2015-12-08 Thread Bryan Richter
I've merged together all the groundwork that mray, jazzyeagle, and I
have accomplished the last couple weeks:

https://git.gnu.io/chreekat/snowdrift/merge_requests/1

At this point, I don't think it's ready to go live at *all*.

What I would like to do is walk through the pages and discuss what
*minimum* work must be done in order to go live. I expect all the
pages to have flaws, and I expect some pages to remain unwritten, but
I want to reach consensus about what gaps and flaws are acceptable.

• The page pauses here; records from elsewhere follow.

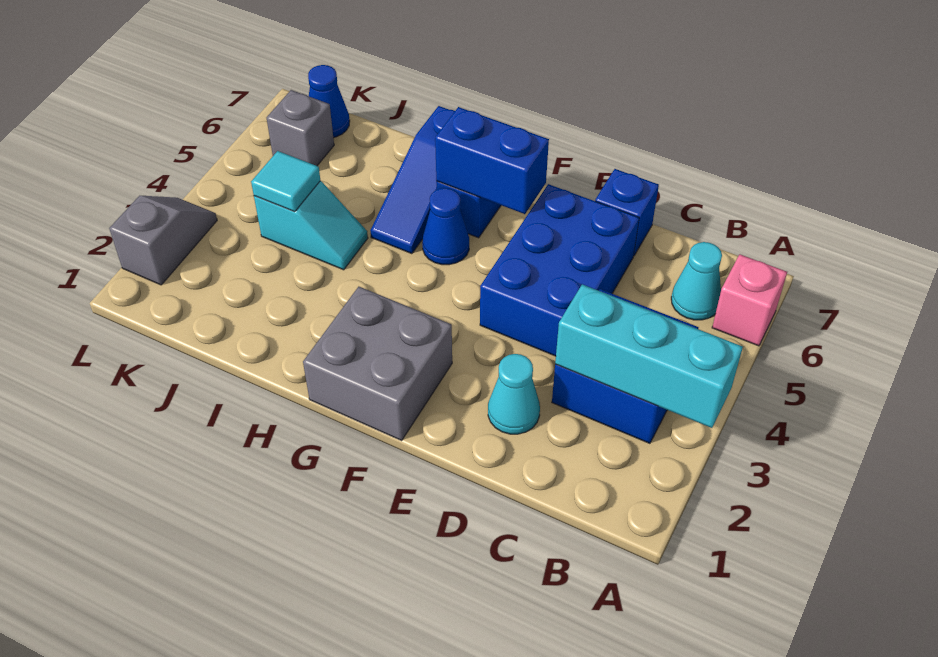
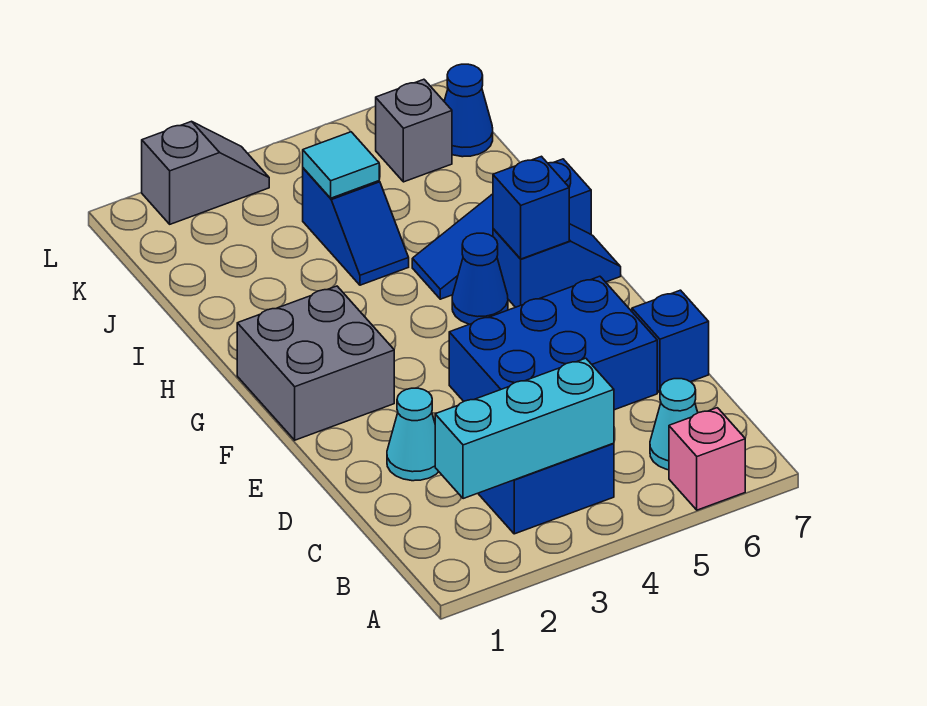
cyan brick A3:C3 level 2 -> cyan brick B2:B4 level 2
blue brick F6:G6 level 2 -> blue brick G6 level 2
cyan slope I4:J4 level 1 top J -> blue slope I4:J4 level 1 top J

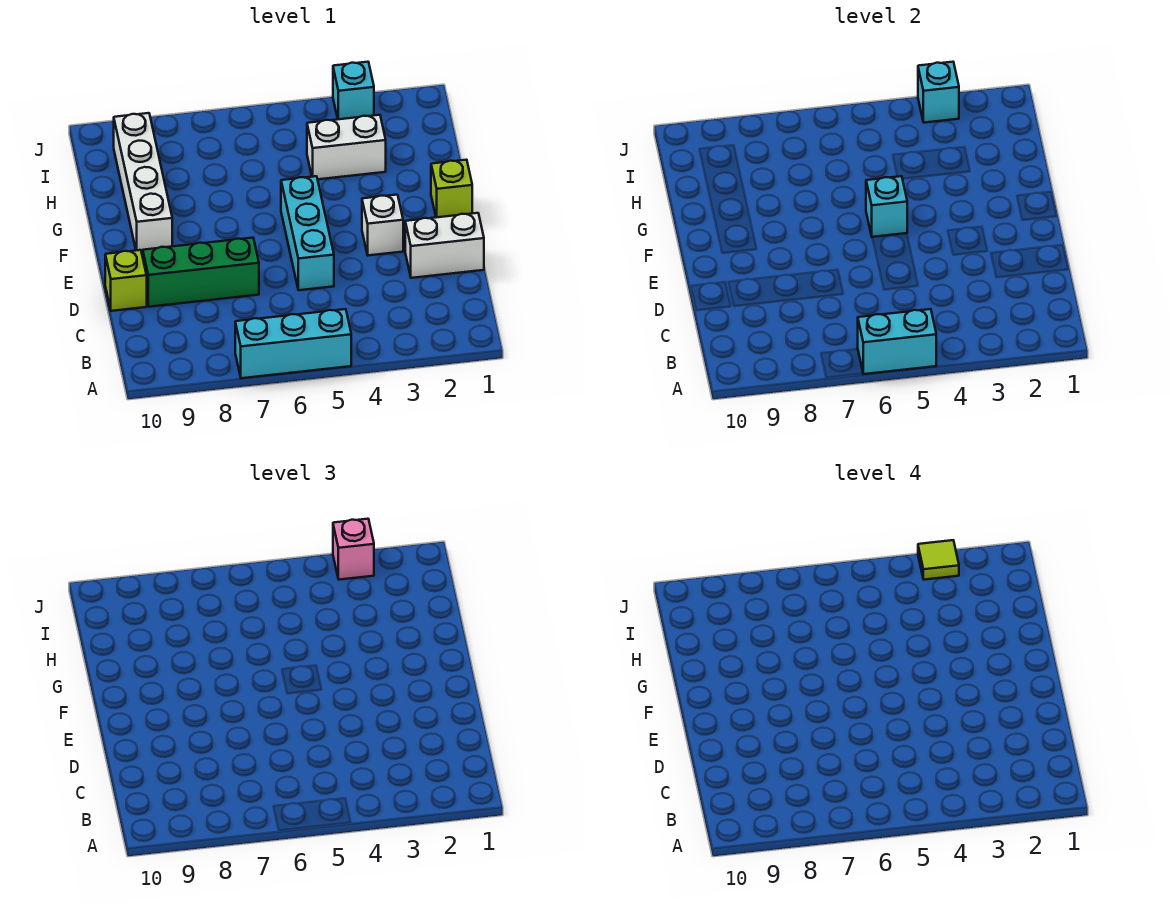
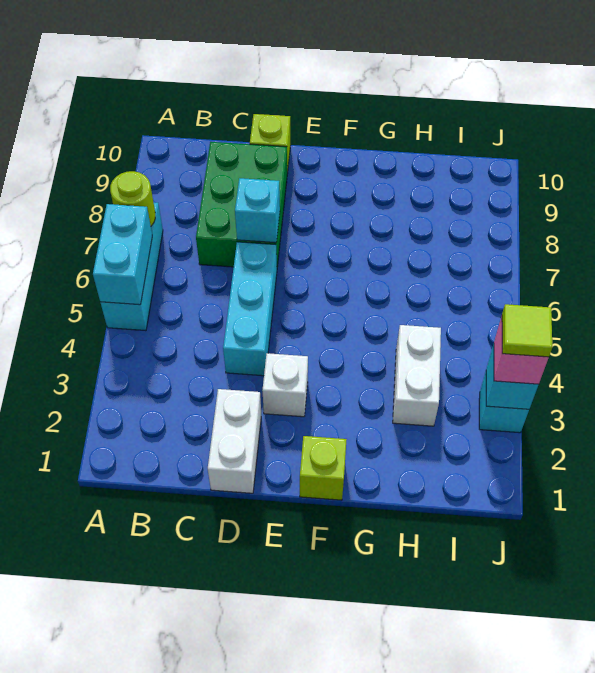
none -> lime round brick A7 level 2
cyan brick D5:F5 level 1 -> cyan brick D4:D6 level 1
green brick D7:D9 level 1 -> green brick C7:D9 level 1
cyan brick F5 level 2 -> cyan brick D7 level 2
white brick F9:I9 level 1 -> none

I think this would be done best in real-time, so I propose we schedule
some video chats to do this.

There are thirty three pages to walk through, so I don't expect to do
them all at once.

I suspect the people most likely to be involved are jazzyeagle,
wolftune, mray, and myself. Anyone else is of course welcome to
participate.

I suggest kicking things off at 1pm PST (21:00 UTC) today.

I also suggest we use fr33domlover's instance of WeKan to track tasks
for this milestone, which I am calling the "framework launch" for lack
of a better term. I created a board:

http://board.rel4tion.org/b/DDXqDfzNPeqfRGYTM/framework-launch

Note that it's unsecured, so don't reuse a password to sign up. But if
you want to maybe tackle some of the tasks we come up with, please do
create an account. I'm not suggesting we start using this full time
yet, but I think it's a good thing to try out for this one push.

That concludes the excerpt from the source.